Day 1: Prep
Discuss what TO is and talk about why it is important.
Students will be given an original script for the short skit/s they will watch for their review.
Students will be encouraged to review the script/s to consider what they might interject or change about the skit to make the communication clearer, the exchange flow more smoothly, increase equity, ensure favorable outcomes, acknowledge the role of emotion, etc.
We will go over how they will be assessed on their input/engagement. Every student is expected to speak up.
Day 2: Performance
Two volunteers (either from within or outside of the classroom) will perform a skit.
The students will form a circle around the performers.
The performers will perform the skit as written one time adhering to the script verbatim.
During the second round students can say pause and offer up a suggestion verbally or written on a notecard for changing the script or performance to create better, clearer, more effective communication.
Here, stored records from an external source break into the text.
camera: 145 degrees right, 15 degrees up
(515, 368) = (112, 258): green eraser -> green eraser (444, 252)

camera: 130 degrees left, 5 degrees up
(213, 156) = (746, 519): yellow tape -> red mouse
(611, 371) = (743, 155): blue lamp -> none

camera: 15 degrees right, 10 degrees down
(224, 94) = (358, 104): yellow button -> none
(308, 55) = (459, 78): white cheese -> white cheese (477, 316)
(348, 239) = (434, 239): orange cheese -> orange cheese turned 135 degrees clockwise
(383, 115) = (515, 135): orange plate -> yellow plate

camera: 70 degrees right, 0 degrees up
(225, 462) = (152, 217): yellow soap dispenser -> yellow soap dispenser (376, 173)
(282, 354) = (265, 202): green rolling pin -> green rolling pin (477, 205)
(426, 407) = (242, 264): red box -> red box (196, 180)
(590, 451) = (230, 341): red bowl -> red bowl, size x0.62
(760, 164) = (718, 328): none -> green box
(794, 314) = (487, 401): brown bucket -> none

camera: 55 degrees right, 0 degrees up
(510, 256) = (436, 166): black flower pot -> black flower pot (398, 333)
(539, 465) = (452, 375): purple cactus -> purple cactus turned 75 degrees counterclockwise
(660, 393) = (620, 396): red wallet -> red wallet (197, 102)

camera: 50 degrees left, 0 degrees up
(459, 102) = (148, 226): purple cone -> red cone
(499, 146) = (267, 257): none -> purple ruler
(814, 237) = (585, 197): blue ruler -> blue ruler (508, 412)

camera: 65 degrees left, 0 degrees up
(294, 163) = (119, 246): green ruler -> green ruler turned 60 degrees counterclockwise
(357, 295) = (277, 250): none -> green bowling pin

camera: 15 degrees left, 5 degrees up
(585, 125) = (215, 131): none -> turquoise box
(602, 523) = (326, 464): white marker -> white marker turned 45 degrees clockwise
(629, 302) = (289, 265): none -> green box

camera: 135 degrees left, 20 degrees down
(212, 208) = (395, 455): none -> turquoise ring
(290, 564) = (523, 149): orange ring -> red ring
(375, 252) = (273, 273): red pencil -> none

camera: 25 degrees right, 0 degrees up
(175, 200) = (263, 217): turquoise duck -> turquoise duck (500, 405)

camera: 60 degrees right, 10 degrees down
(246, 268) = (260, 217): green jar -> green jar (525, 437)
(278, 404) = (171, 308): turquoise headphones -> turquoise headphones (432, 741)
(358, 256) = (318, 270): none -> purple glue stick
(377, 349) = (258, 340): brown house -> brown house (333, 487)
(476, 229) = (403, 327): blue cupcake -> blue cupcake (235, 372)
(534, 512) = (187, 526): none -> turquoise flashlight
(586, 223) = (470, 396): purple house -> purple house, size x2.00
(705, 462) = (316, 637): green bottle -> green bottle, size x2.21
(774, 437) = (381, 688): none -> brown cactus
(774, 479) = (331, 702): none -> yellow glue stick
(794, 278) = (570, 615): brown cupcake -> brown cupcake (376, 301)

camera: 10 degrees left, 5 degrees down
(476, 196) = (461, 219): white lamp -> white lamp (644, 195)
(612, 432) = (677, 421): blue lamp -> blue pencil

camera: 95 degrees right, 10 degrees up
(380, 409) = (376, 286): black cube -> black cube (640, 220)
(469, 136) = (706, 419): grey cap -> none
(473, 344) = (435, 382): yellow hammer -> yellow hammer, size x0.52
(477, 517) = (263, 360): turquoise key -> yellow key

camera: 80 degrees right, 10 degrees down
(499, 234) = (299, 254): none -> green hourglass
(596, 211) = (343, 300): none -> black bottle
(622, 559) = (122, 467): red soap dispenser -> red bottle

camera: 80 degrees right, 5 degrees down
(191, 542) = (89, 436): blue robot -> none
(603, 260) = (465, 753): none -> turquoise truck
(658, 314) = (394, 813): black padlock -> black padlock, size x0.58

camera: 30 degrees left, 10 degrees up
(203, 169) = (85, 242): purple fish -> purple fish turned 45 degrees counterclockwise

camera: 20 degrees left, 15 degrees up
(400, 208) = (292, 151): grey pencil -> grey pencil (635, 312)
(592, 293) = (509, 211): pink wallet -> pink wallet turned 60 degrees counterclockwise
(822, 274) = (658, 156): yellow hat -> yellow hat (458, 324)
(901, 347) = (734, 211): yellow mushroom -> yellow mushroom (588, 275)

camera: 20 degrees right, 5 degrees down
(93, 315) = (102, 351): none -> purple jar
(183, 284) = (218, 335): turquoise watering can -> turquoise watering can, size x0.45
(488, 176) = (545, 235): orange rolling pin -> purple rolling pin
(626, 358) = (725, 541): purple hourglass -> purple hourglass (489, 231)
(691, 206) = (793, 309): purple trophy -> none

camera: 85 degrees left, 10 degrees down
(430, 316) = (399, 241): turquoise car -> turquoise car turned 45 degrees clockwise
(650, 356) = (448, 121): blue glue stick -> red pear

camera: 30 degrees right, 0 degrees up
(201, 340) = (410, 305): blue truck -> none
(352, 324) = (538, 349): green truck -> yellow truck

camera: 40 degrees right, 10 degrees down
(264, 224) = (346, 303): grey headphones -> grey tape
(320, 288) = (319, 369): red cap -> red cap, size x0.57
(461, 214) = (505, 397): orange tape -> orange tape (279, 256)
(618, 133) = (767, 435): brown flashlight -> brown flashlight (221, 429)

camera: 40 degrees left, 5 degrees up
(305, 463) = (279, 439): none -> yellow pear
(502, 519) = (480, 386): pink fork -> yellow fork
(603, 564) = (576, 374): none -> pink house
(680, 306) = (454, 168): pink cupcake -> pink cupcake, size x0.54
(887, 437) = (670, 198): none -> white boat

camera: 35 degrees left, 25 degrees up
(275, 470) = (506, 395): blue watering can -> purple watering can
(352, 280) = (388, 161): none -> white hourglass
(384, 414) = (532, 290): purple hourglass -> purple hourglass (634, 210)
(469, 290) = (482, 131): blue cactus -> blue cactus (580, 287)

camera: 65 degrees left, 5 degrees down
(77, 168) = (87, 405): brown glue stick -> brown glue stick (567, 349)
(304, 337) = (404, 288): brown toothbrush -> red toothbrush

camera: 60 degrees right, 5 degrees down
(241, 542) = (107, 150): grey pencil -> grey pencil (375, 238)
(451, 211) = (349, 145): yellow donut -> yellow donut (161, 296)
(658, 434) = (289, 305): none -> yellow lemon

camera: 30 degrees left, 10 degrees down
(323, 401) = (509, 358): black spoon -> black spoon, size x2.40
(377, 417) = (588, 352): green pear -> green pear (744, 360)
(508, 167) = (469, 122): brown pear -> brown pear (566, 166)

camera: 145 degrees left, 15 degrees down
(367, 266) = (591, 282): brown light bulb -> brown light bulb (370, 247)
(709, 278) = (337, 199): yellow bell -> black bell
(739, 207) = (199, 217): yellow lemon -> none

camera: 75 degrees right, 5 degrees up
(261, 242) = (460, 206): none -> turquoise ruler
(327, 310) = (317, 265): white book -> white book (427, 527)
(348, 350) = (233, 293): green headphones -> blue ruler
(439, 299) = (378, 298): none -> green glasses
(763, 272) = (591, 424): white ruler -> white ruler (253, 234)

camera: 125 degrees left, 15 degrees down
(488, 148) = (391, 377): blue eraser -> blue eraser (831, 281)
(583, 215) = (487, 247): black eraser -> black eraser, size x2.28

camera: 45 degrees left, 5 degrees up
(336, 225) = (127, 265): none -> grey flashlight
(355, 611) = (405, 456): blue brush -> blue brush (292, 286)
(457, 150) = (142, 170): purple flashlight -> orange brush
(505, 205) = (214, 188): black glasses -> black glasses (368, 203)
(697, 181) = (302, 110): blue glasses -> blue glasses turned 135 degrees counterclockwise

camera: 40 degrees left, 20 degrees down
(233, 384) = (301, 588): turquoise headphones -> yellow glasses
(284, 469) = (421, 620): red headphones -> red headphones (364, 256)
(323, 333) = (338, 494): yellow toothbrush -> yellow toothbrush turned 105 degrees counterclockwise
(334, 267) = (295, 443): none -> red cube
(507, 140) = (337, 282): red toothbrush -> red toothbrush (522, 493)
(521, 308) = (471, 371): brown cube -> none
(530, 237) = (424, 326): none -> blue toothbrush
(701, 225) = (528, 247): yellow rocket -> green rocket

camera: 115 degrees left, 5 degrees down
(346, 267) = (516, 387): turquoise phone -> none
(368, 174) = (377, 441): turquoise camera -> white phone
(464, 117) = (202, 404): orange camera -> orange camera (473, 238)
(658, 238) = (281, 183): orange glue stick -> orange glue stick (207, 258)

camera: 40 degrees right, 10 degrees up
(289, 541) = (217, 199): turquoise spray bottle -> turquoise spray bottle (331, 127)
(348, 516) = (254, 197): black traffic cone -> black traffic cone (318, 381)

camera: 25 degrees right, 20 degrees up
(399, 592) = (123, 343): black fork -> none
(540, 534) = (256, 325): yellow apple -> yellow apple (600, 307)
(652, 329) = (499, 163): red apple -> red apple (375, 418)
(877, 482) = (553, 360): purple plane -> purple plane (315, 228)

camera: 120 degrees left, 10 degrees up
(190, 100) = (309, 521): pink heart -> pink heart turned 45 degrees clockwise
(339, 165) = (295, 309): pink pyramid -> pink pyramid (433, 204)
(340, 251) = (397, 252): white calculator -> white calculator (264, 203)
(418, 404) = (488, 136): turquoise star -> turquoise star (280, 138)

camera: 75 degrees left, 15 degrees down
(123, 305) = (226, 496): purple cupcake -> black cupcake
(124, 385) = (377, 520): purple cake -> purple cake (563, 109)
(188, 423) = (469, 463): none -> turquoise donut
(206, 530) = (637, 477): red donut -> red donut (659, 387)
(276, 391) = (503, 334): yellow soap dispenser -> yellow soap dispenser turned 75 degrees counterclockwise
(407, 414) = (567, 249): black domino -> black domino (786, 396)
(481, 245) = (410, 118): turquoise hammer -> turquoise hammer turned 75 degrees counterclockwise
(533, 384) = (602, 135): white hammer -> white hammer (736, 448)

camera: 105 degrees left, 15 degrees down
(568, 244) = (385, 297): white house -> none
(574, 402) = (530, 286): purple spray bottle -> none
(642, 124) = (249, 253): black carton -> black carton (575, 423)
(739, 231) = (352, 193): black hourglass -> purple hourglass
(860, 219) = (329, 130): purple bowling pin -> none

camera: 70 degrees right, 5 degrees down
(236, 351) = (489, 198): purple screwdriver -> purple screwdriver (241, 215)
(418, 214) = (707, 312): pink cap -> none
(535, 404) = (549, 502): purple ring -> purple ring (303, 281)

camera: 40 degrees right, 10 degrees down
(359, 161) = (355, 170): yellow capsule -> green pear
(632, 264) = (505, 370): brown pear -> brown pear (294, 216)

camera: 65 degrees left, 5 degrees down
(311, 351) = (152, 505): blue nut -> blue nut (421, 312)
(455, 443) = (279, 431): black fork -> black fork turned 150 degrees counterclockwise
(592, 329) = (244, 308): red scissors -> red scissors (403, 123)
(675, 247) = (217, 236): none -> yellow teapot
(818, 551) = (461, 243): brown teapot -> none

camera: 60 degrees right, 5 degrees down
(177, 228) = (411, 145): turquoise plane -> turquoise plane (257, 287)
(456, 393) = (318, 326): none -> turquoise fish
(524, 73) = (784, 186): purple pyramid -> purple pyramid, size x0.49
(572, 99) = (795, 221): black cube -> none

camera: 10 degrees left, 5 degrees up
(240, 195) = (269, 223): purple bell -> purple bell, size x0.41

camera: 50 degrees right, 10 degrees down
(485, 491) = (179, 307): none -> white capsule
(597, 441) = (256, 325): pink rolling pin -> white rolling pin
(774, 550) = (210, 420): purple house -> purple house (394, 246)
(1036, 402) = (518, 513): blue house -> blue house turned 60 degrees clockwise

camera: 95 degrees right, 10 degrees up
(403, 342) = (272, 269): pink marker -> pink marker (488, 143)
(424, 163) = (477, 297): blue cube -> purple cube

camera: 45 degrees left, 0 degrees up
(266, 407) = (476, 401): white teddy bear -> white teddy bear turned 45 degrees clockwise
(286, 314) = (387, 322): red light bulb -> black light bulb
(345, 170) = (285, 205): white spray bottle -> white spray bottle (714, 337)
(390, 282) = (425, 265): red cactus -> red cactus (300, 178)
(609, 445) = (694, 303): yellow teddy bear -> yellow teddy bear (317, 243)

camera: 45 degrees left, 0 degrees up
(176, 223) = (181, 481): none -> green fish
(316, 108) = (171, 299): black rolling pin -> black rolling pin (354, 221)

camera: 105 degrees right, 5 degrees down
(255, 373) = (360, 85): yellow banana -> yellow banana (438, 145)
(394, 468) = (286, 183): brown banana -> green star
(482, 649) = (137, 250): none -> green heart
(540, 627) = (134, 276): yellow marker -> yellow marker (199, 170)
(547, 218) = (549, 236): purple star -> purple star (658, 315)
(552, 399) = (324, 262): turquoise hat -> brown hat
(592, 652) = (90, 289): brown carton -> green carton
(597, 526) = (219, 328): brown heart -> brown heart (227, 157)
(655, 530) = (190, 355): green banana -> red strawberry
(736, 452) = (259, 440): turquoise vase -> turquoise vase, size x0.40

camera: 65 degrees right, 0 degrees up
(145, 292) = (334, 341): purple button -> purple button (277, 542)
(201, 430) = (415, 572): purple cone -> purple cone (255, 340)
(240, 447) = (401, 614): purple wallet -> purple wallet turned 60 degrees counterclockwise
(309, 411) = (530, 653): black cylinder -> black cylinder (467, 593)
Changes may address any facet of the communication process and/or any concepts discussed in class or the readings.
Students are encourage to build off of one another's ideas to find the ideal changes. But only one student is permitted to speak at a time.
Students who may feel uncomfortable speaking up, may choose to write their proposed changes down and have the instructor read them.
No more than three changes will be made per round.
As needed the instructor may call for an unedited round, so the class can get a feel for where they have taken the script.
Performers will take notes as needed on the scrip to edit language and add in performative elements. The performers should be consistent as possible with all changes until audience members suggest otherwise.
Each change is meant to move the communication and relationships in the skit forward, but in some cases backtracking or deleting a change may be necessary as context becomes more specific. As long as the student can justify their change with evidence from communication best practices, the change can be made.
The final round of the skit will be recorded and reviewed during the follow up class.
Day 3: Ponder
Begin by watching the final performance. Then write down some of our initial thoughts. Try to speak/write to the questions listed below:
What was this experience like for you?
How did you feel when you saw/heard/did the exercise?
What came to your mind when you participated in our version of Theater of the Oppressed?
Are you happy with how this performance turned out? Is it an example of good communication? Why or why not?
In groups of 3 please take some time to discuss what you wrote. Develop notes to report back to the class.
Using the first set of questions as a guide, I will use the following questions to push the larger discussion even deeper.
For the Whole Group!
Is this an excellent example of communication? Why or why not?
What challenges arose during the TO?
Why is TO and important learning tool?
What can we learn from this exercise?
What insights does exercise this offer about interpersonal communication?